I am now using Nginx and Apache2 on my server and love it!
Nginx is setup as a reverse proxy, this means that Nginx does not actually process the content it just hands it off to Apache. Then why use Nginx at all? Well because it rocks! It can server 10,000 users with just 10Mb of ram, something Apache just can't do due to the way it handles connections. Ok then, why do we need Apache? Unfortunately Nginx cannot natively handle PHP, it is designed to server static content.
This means you have a few options:
- Use FastCGI
- Use Apache with FastCGI
- Use Apache wtih mod_php
I have gone with the last options, Apache along with mod_php works perfectly so why change that.

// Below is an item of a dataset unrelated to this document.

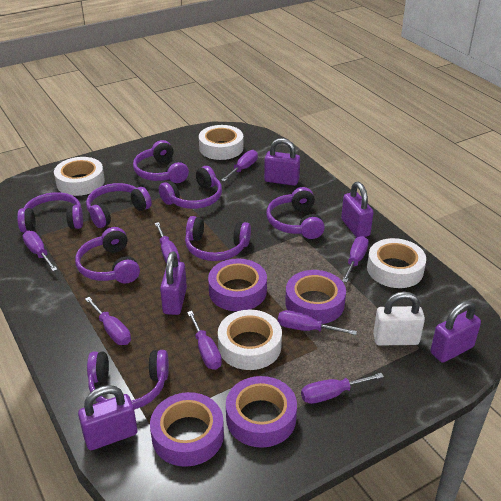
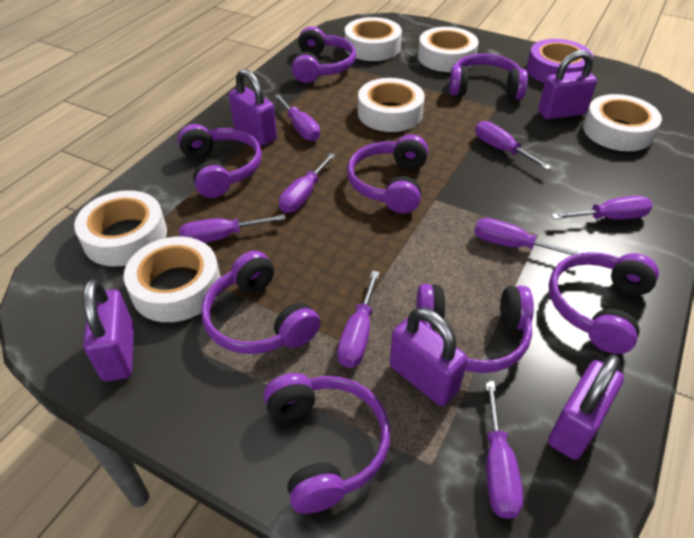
purple tape: 4 -> 1
white padlock: 1 -> 0
white tape: 4 -> 6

Now onto the install, after playing around all night I have found out that you can swap over from Apache to a reverse proxy setup very quickly:
- Change Apache to listen on port 8080
- Install Nginx
- Setup Nginx on port 80
- Configure Nginx default site
Here is the config I am currently using for default
[c] server { listen 80; index index.php; rewrite /wp-admin$ $scheme://$host$uri/ permanent; rewrite ^(.*) $scheme://www.$host$uri/ permanent; location = /favicon.ico { log_not_found off; access_log off; } location = /robots.txt { allow all; log_not_found off; access_log off; } location ~ /. { deny all; } location ~* /(?:uploads|files)/.*.php$ { deny all; } location / { proxy_pass http://127.0.0.1:8080; proxy_set_header X-Real-IP $remote_addr; proxy_set_header X-Forwarded-For $remote_addr; proxy_set_header Host $host; } } [/c]
All done! I will let you know how I get on, next I will be setting up passenger on Nginx to see if performance for Rail apps improves as I have found them to be very slow on Apache.